As comunidades do sul da ilha não vêem a natureza como uma moldura bonita para suas vidas de plástico. Não. A natureza faz parte do modo de vida. A relação dos homens e mulheres com o mar, as dunas e a restinga, é de simbiose, harmonia, respeito. Cada nódoa no oceano, cada mancha na areia, cada árvore caída é vista com cuidado, investigada, tratada, porque boa parte das pessoas que vivem no sul sabe que suas vidas dependem da qualidade do ambiente. Não distinguem nem separam natureza x humanos. Tudo é uno. Daí que no Campeche, no Pântano, na Solidão, na Armação, e em outras comunidades do sul – e mesmo do norte – há gente que faz do lugar sua morada, seu espaço de vivência. A paisagem, então, não é coisa passageira, moldura de festa ou de lazer. A paisagem é permanente, parte da vida, é coisa viva, cheia de sacralidade. Para as pessoas que desde há décadas vem travando lutas pela qualidade vida no sul da ilha, esse papo de ecologia não é grife, nem moda, é coisa visceral, é a vida mesma, porque não há meio-ambiente, há ambiente inteiro com pessoas, bichos e plantas, tudo integrado.

E é porque as gentes pensam como pensam que estão em luta por um Plano Diretor que leve em conta esse jeito de encarar a vida.

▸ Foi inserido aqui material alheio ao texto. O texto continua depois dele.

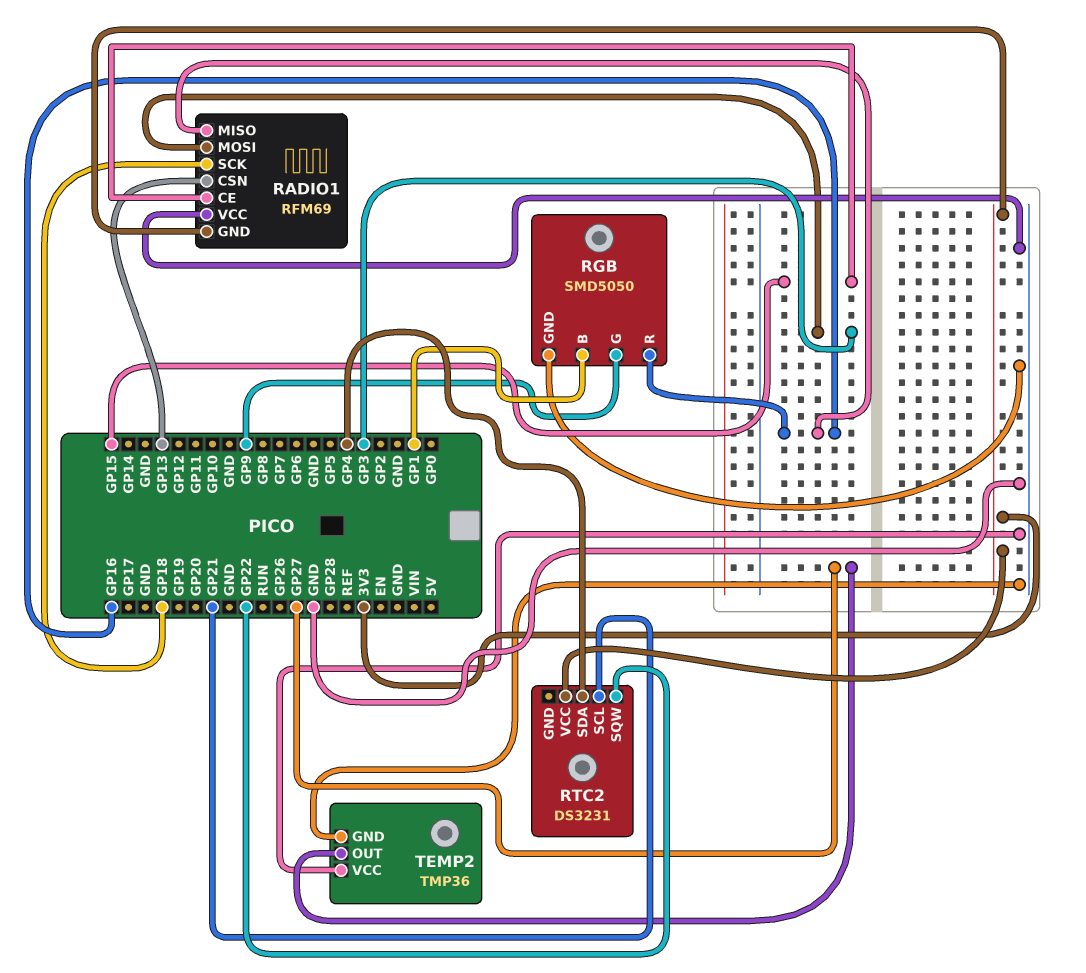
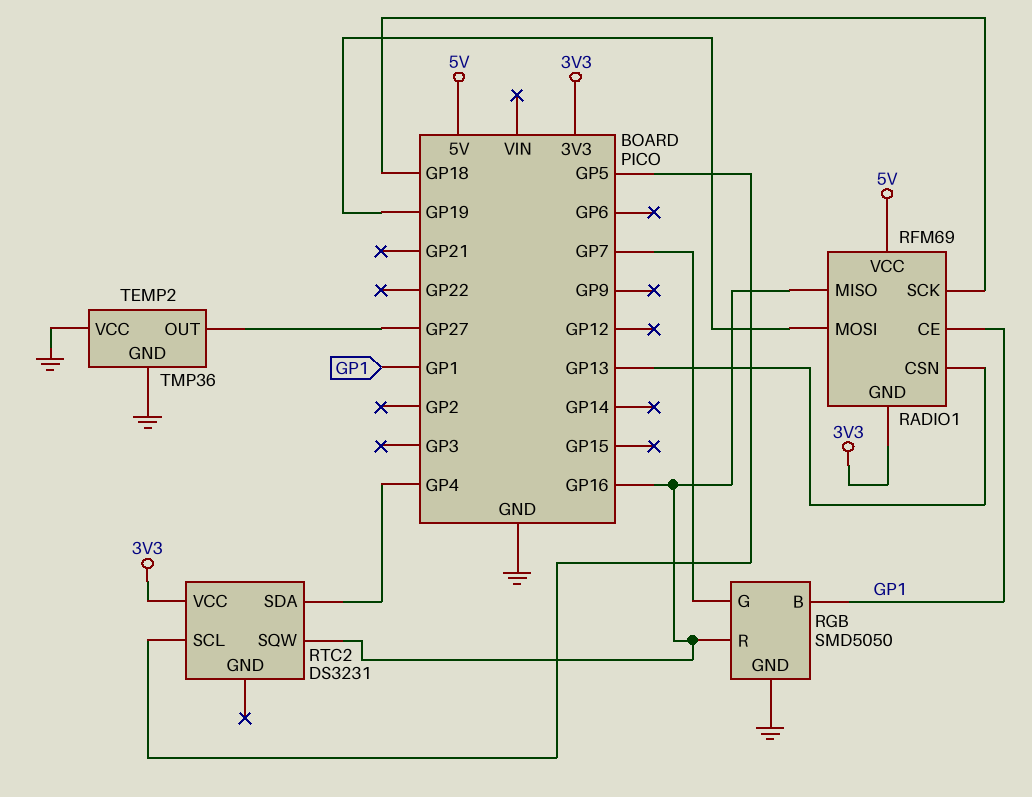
RADIO1 pin CE: GP15 -> GP1
RADIO1 pin MOSI: GP3 -> GP19
RADIO1 pin VCC: GND -> 5V
RGB pin G: GP9 -> GP7
RTC2 pin SCL: GP21 -> GP5
RTC2 pin SQW: GP22 -> GP16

Querem comunidades planejadas, de casas baixas, vizinhos que se conhecem, com saneamento comunitário, água limpa, bichos circulando pelos caminhos, passarinhos cantando, água do mar clarinha, areia branca, ruas de pedra, procissão, barqueata, festa do divino, quermesse, banda de música passando pelas ruas, bicho de pé, bananeiras no quintal. Por que é tão difícil respeitar isso? Por que os serviçais dos milionários insistem em tentar ridicularizar esse modo de vida? Afinal, são estas pessoas que eles chamam de eco-chatos, odaras e que tais, que mantêm este espaço geográfico ainda capaz de se prestar ao turismo. Porque se as praias deixarem de existir tampouco poderá sobreviver a idéia de que aqui é um paraíso.

A natureza não é coisa, não é produto nem mercadoria. Ela está viva e atenta. Se destruírem as dunas, a vegetação, a restinga, o mar há de avançar, comendo as casas, os hotéis, os “lounges”, mesmo os mais finos, porque não há dinheiro que compre a fúria do oceano. “Tudo que se faz à terra, se faz também aos filhos da terra”, diz a longínqua e sábia fala indígena. O povo do sul quer viver em harmonia e vai lutar por isso, a despeito de todos os vilões da mídia, das mega-empresas e da municipalidade. Inclusive, a despeito dos vilões mais próximos, que vivem no mesmo espaço, mas que já foram tocados pela sedução do capitalismo.